Physical tension in your muscles and connective tissue is a protective layer which we call “armoring” in somatic psychology. It is held as a form of memory and will not release until you know that you are safe. That is why we cannot force change upon ourselves and why CBT (Cognitive Behavioral Therapy, often referred to as Talking Therapy) often isn't effective in healing trauma. Unless the core trauma cycle in the physical body is resolved, the trauma cycle will often re-activate. Pushing too fast to resolve the trauma may cause a “rubber band” effect in which you stretch too far which leads to further contraction. Therefore, I invite you to think of an embodiment somatics as a conversation with your body. In Somatic Experiencing® (by Dr. Peter Levine) for instance, you are invited to listen to sensations and respond with movement. Then, ask your body, “did I get it right?” Listen for feedback in the form of sensation. Moving and breathing should feel good enough and while you may feel an “edge” of discomfort you are still in your optimal zone of nervous system regulation.
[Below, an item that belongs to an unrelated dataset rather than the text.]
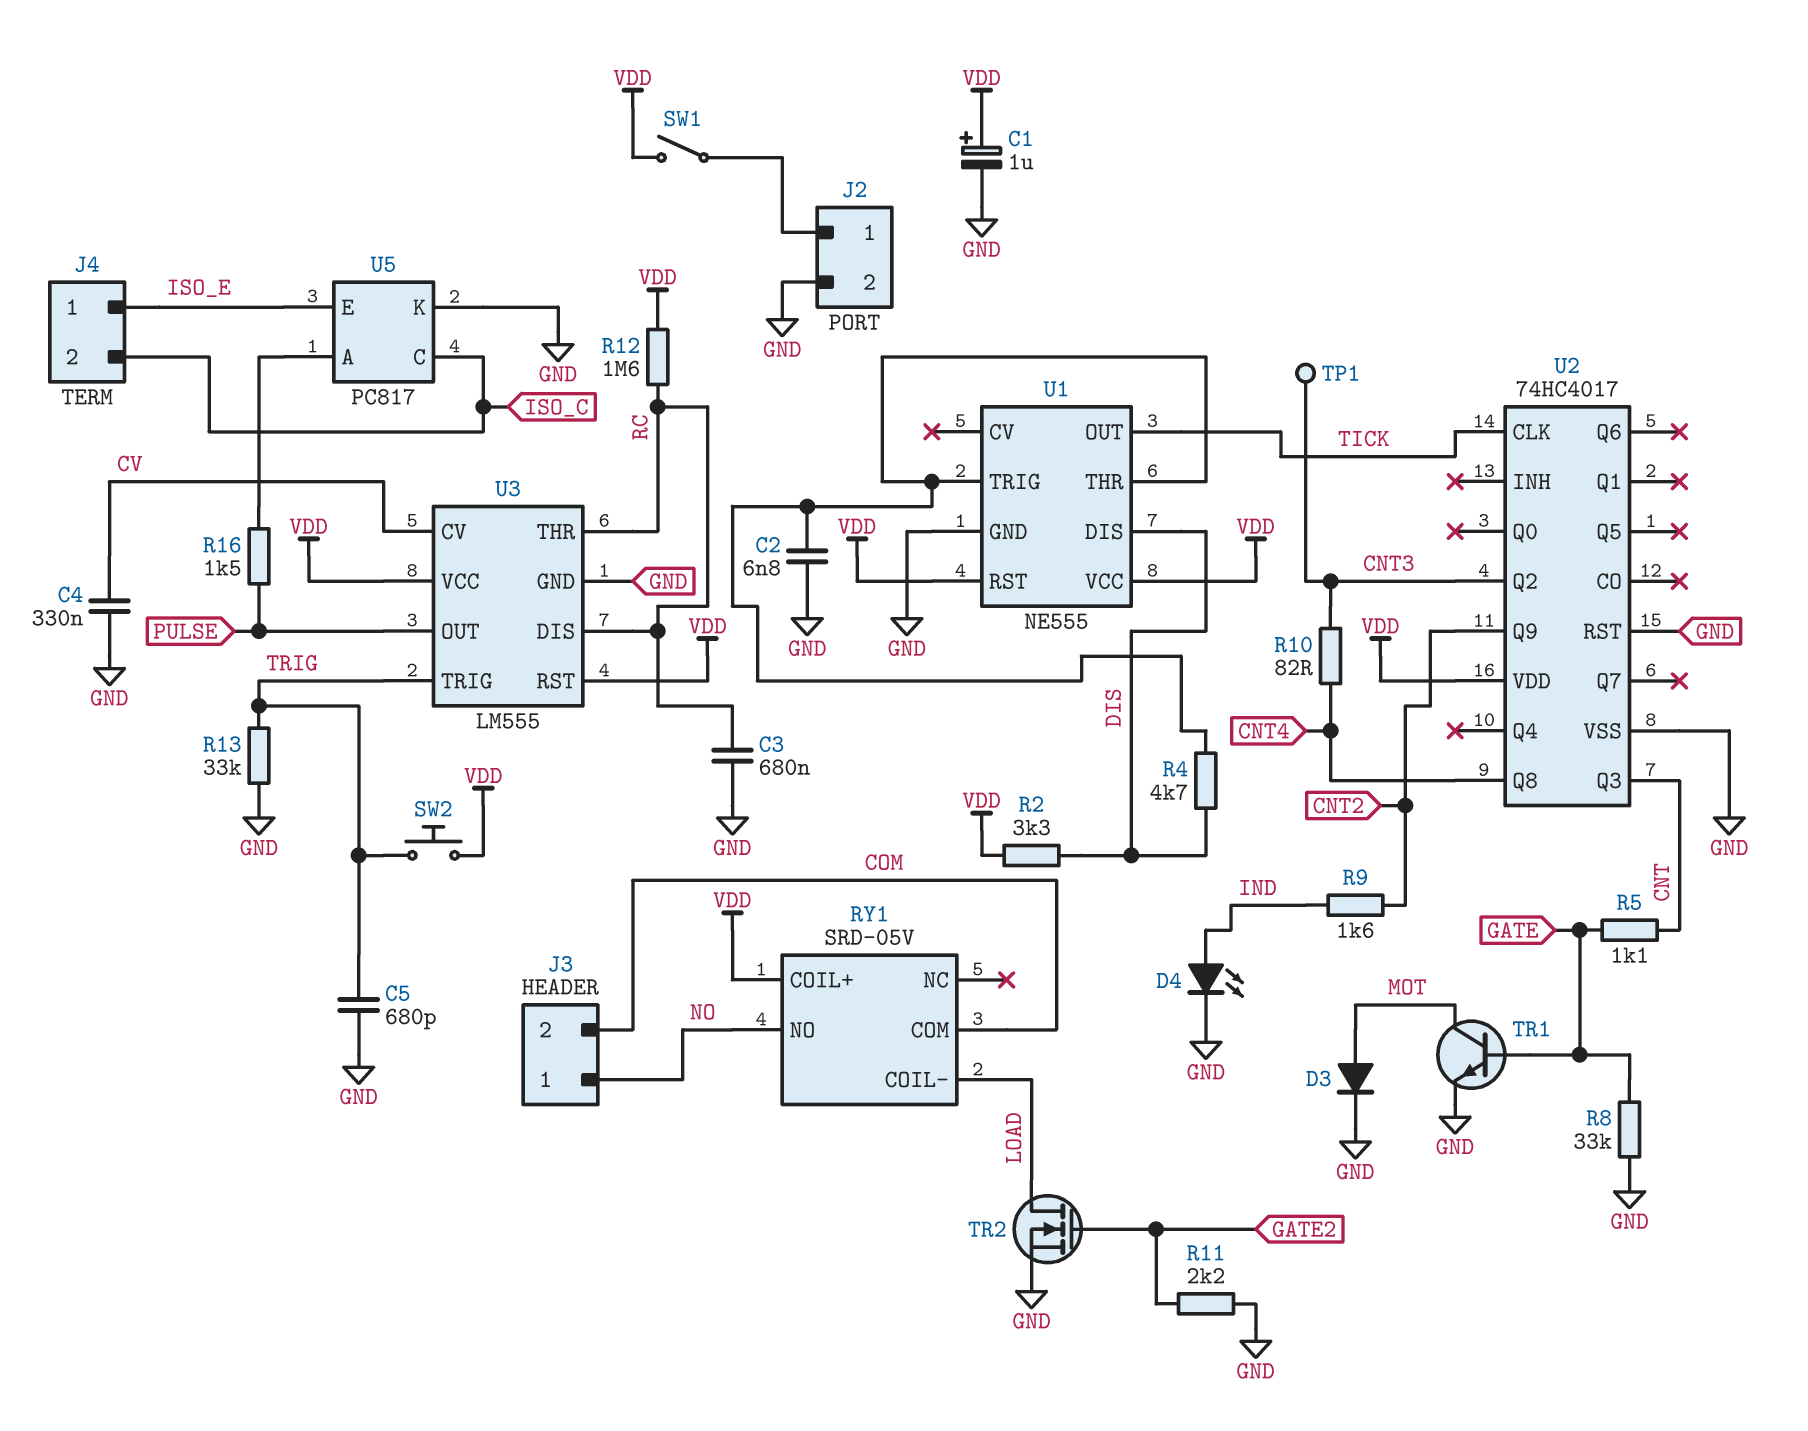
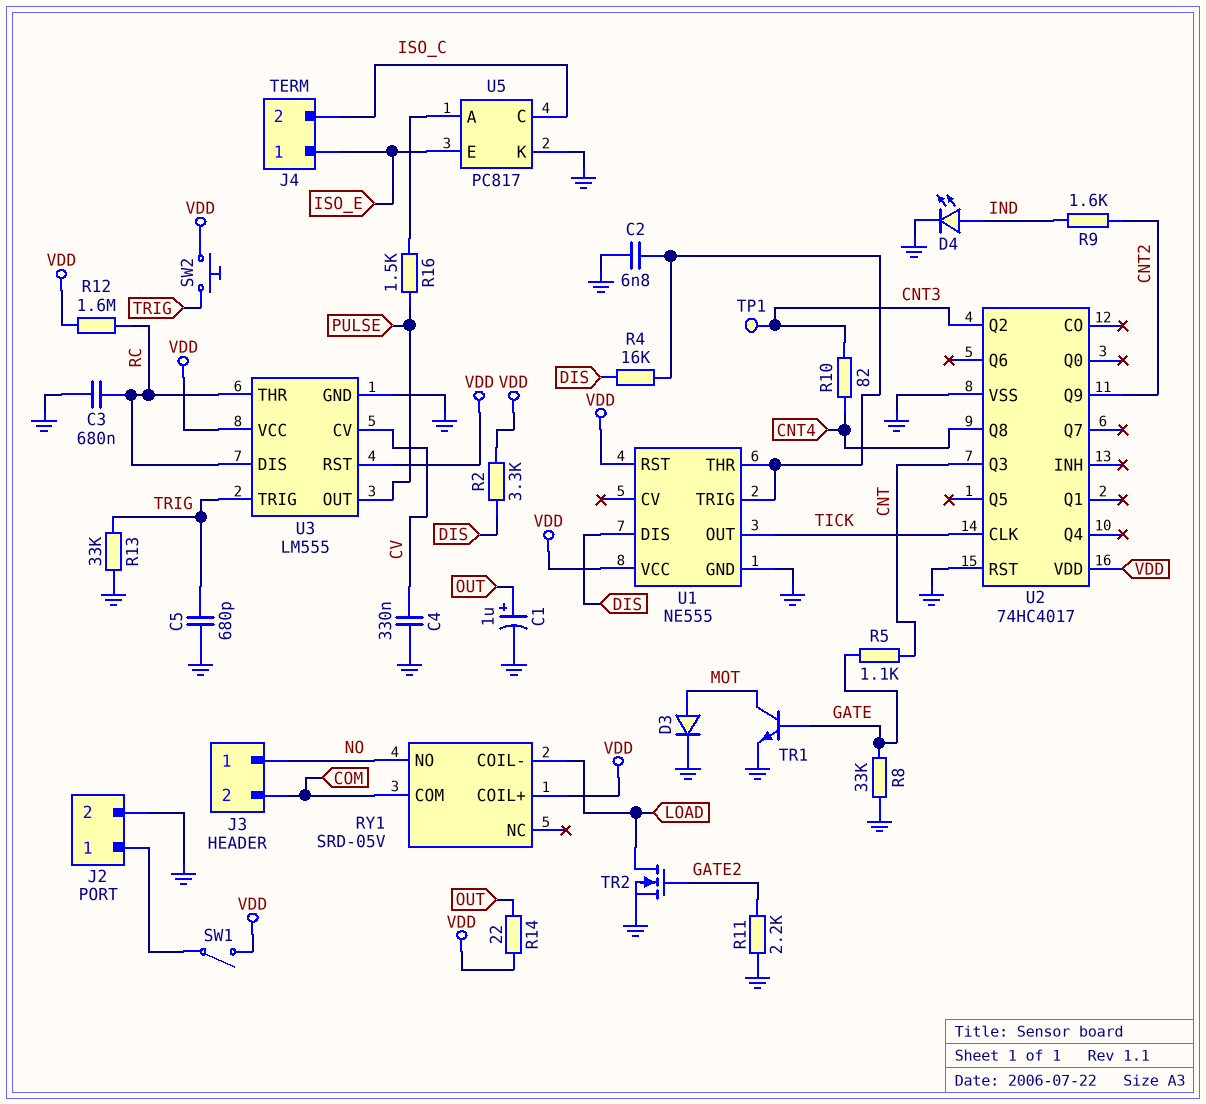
C1: 1uF (plus VDD, minus GND) -> 1uF (plus OUT, minus GND)
R4: 4.7k (DIS, U1/THR) -> 16k (DIS, U1/THR)
R14: none -> 22 (OUT, VDD)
Notice if you have a tendency to be aggressive with yourself. If you experience a “stuck” sensation gently rest your attention there. Ask this part of your body what it needs from you. See if you can soften and respond with your 8 C’s. How might curiosity help? Can you engage self-compassion? Perhaps creative and playful movements such as a gentle rocking or humming creates a greater sense of calm or connection with yourself. While this is a gentle approach to trauma resolution in the body, it often triggers unwanted memories and unnecessary re living of traumatic events. This is why the Triple Vagal Method®, renders itself as a superior modality where we don't need to engage any part of the cognition to recall traumatic events or relive them which in the hands of an inexperienced therapist may even trap the trauma deeper and further entrench it within the psyche.